How HTTPS works: part four - digital signature

Background

The second article of this series shows that we should not directly exchange public key to establish a secure channel. Instead, certificates should be used to establish trust between clients and servers. And the last article examines the content of certificates, which encodes two very crucial pieces of information: the server’s public key and a digital signature that can confirm the certificate’s authenticity. In this article, let us examine what digital signature is and how it works.

Digital Signature

The concept of digital signature can be illustrated as follows:

When the server sends a message to the client, how can we prevent the attackers from eavesdropping on the message? The solution is that the server attaches its signature to the message, and the client accepts the message only if the verification of the certificate passes. So this process can be divided into two parts: sign the message to get the digital signature and verify the digital signature.

  • Sign the message: means hash the message and encrypt the hash with the server’s private key. The encrypted hash is called digital signature.

  • Verify the signature: means decrypt the signature with the server’s public key to get the hash, re-compute the hash of the message again, and compare the identity of two hashes.

What can we benefit from signing and verifying the digital signature? To verify the digital signature is to confirm two things:

  • Message Integrity: the message has not changed since the signature was attached because it is based on a cryptographic hash of the message.

  • Proof of Origin: the signature belongs to the person who alone has access to the private key. In this way, the recipient of the message can be sure of the origin of the message.

Information security has other attributes, but integrity and authentication are the two traits you must know.

Secrets behind digital signature

As mentioned in the above section, the digital signature can prove the integrity of the message and the authenticity of the message’s owner. To understand how it works, you must understand the following two facts:

  • Hash is irreversible

In the previous articles, we explained that cryptography is a two-way algorithm. You can encrypt the plaintext to the ciphertext and decrypt the ciphertext back to the plaintext. It means the cryptographic algorithm is reversible.

Different from cryptographic algorithms, A hash is irreversible!. This irreversibility is the whole point.

The goal of any cryptographic hashing algorithm is to reduce the arbitrarily sized input into a fixed-sized hash. The cryptographic hashing algorithm should guarantee that no two different messages can produce an identical hash. That is collide.

In this way, it is impossible for attackers to reverse engineer such a collision.

The attacker intercepts the message and changes it. Then the verification process of the signature on the client-side can not pass since the re-computed hashing can not match the original hashing.

I will write about how to implement a hash function in the future. In this article, you can ignore the details. Just remember that hashing is irreversible.

The private key prove identity

The attack shown above does not pass the verification because the signature and the forged message do not match. Then this time, the attacker compute a new hash based on the forged message and sign the hash with his private key. Can this attack work?

The short answer is No.

When the client gets the digital signature, the first step is to decrypt it. The decryption breaks for this new attack because the forged signature is signed with the attacker’s private key instead of the server’s private key.

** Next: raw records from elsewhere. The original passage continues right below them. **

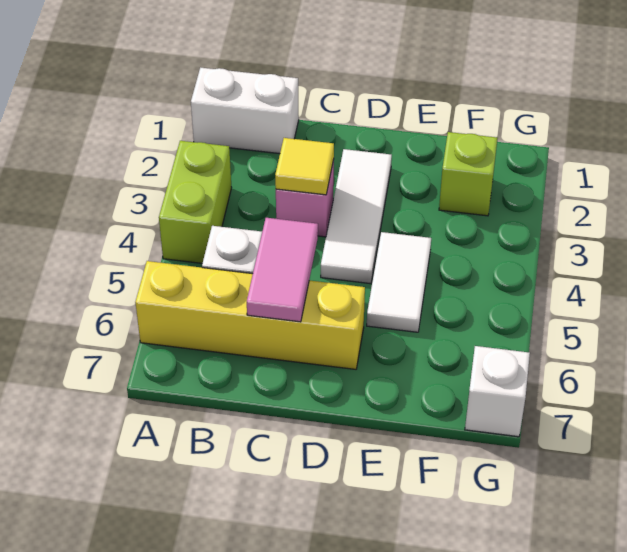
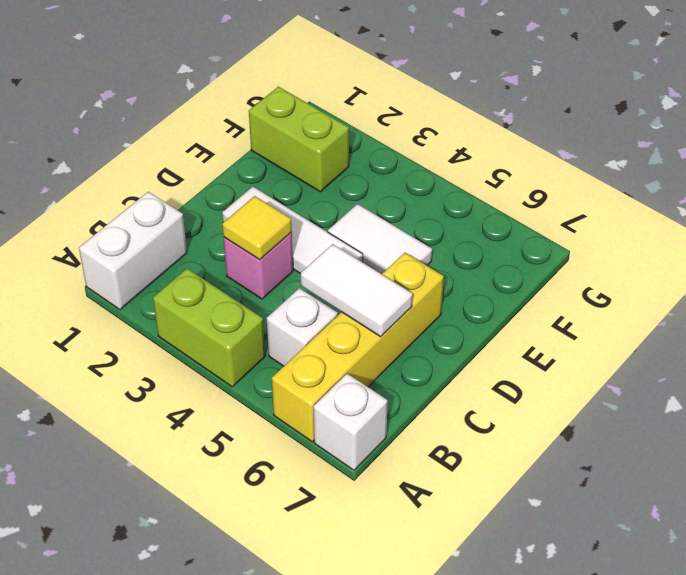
pink tile C5:C6 level 2 -> white tile C5:C6 level 2
lime brick F2 level 1 -> lime brick F1:F2 level 1
white brick G7 level 1 -> white brick A7 level 1

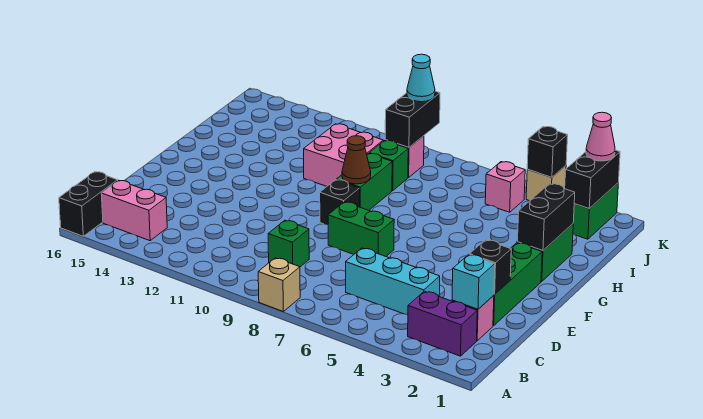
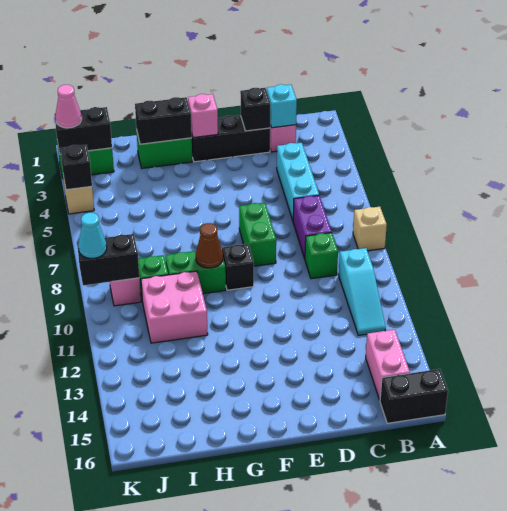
purple brick B2:B3 level 1 -> purple brick C7:C8 level 1
none -> cyan slope B10:B12 level 1 top 10
green brick D2:F2 level 1 -> black brick D2:F2 level 1
pink brick J5 level 1 -> pink brick F2 level 2

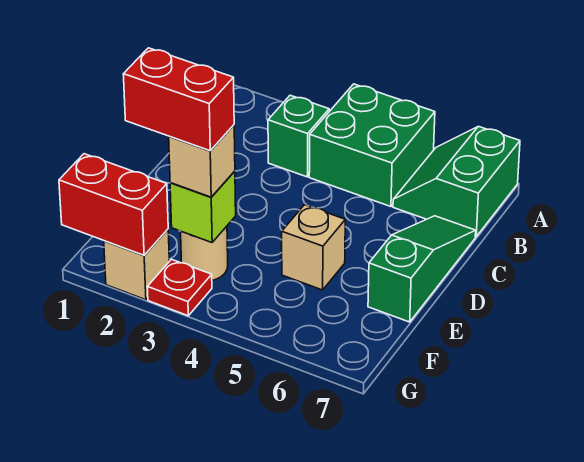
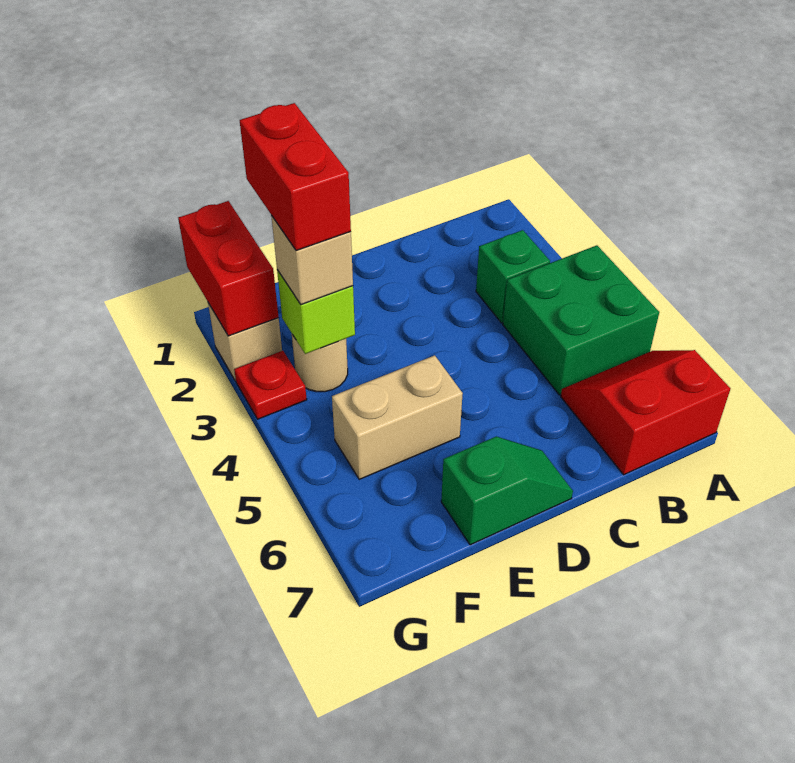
green slope A6:B7 level 1 top 7 -> red slope A6:B7 level 1 top 7
green slope C7:E7 level 1 top E -> green slope D7:E7 level 1 top E
tan brick E5 level 1 -> tan brick E5:F5 level 1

It’s impossible for anybody except the owner of the private key to generate something that can be decrypted using the public key. This is the nature of public-key cryptography. I will write other articles to explain it mathematically in the future.

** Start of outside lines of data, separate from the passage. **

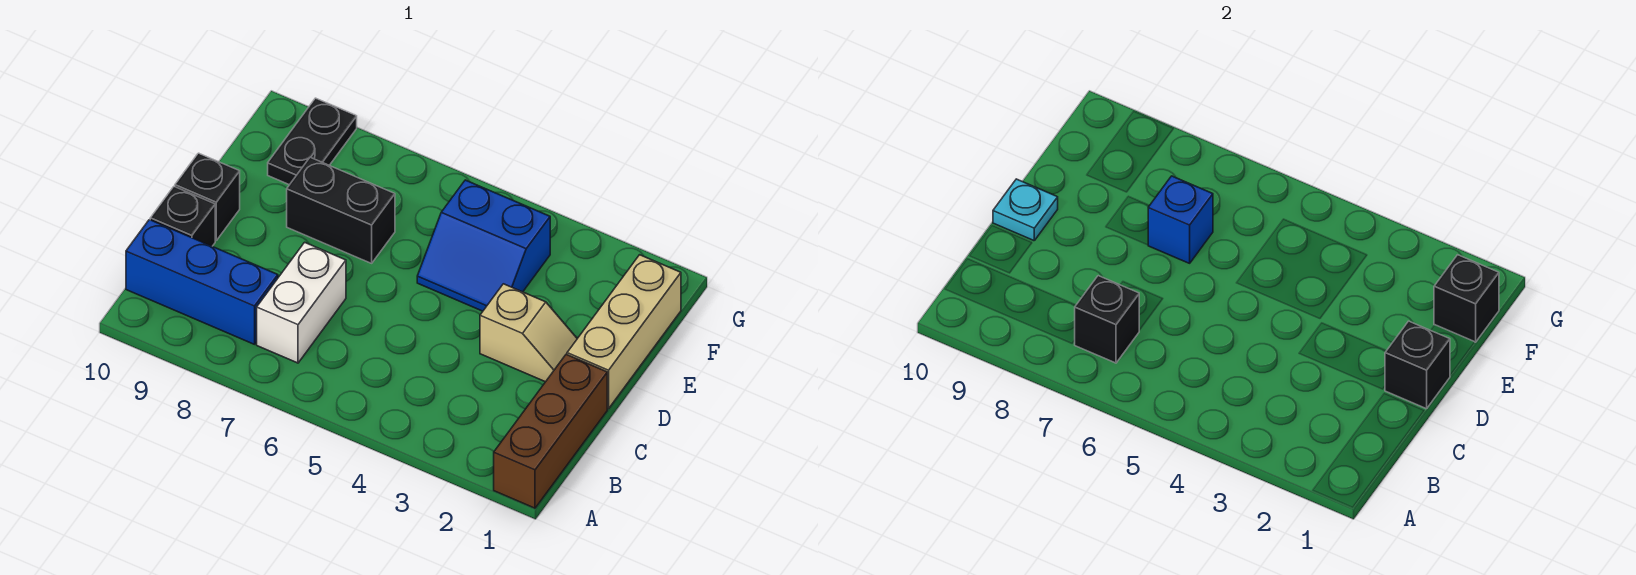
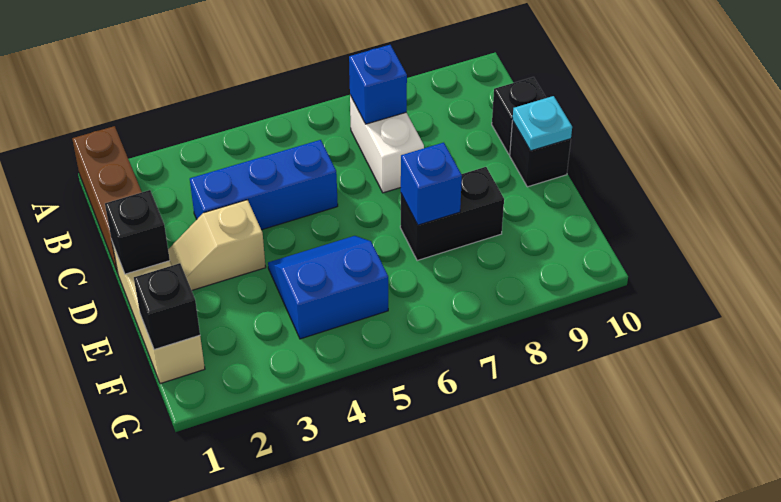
black brick B7 level 2 -> blue brick B7 level 2
blue brick B8:B10 level 1 -> blue brick C3:C5 level 1
black plate F9:G9 level 1 -> none

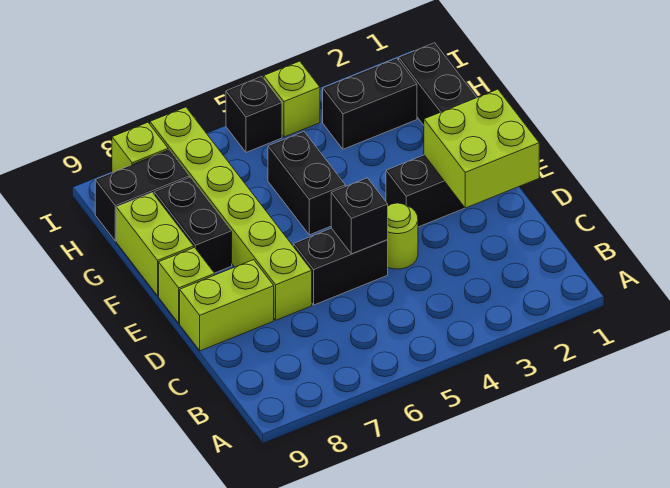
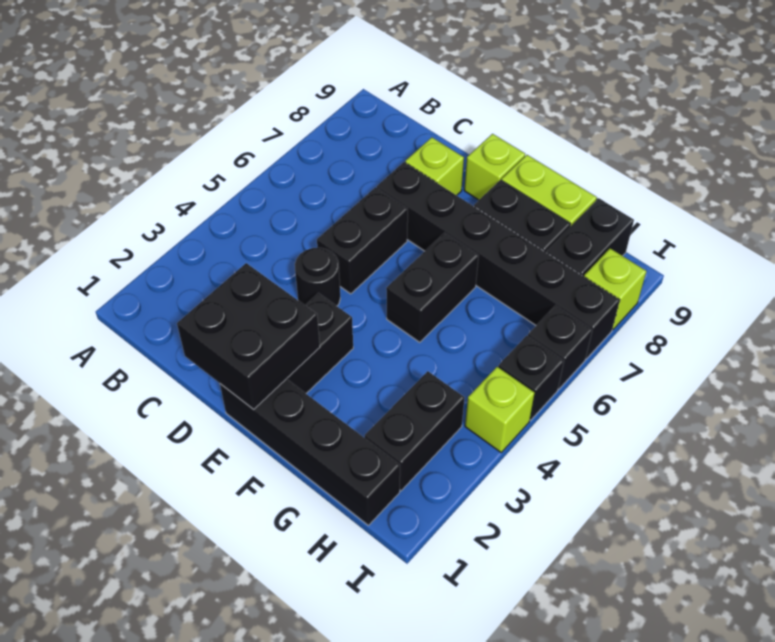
lime brick D1:E2 level 2 -> black brick D1:E2 level 2
lime round brick D4 level 1 -> black round brick D4 level 1
black brick D5 level 2 -> black brick I6 level 1
lime brick D7:I7 level 1 -> black brick D7:I7 level 1
lime brick D8:D9 level 1 -> lime brick D8 level 1
black brick F5:G5 level 1 -> black brick F5:F6 level 1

In a word, the private key can prove identity.

How does signature make certificate secure?

The digital signature is not designed only for TLS certificates, and it has other applications, which is not the focus of my article. The important thing is to understand how to apply digital signature in the PKI framework and how it makes certificates more secure.

The key is that the certificate associates the public key with the server you are connecting to. As we see in last article, the certificate must contain some information about the identity of the server, such as the domain name of the server. For example, the Subject property of the certificate we examined in the last article

1
Subject: CN = *.google.com

And the digital signature is signed based on all of the information instead of only public key. It can prevent man-in-the-middle attack in the two following cases:

  • The attacker intercepts the server’s certificate and changes the public key or any other information, the hash code in the signature does not match the hash code of the content of the forged certificate, and the client rejects it. It is Message Integrity mentioned above.

  • The attacker can obtain a certificate signed by the trusted CA by pretending as a legitimate business. When the client requests a certificate from the server, the attacker can replace it with his own. The validation on the client-side can not pass. Although the attacker’s certificate is signed by a trusted CA, the domain name(or other server information) does not match the expected one. It is Proof of Origin mentioned above.

So far, I hope you can understand (roughly) the beauty of this Internet security framework.

Summary

In this article, I examined how a digital signature works. You see how to sign a signature and how to verify it. Digital signature and certificate are the most abstract part of the PKI framework. So in the following article, let me illustrate the whole process by manually going through the certificate verification process step by step. We will use openssl to examine the result in each step.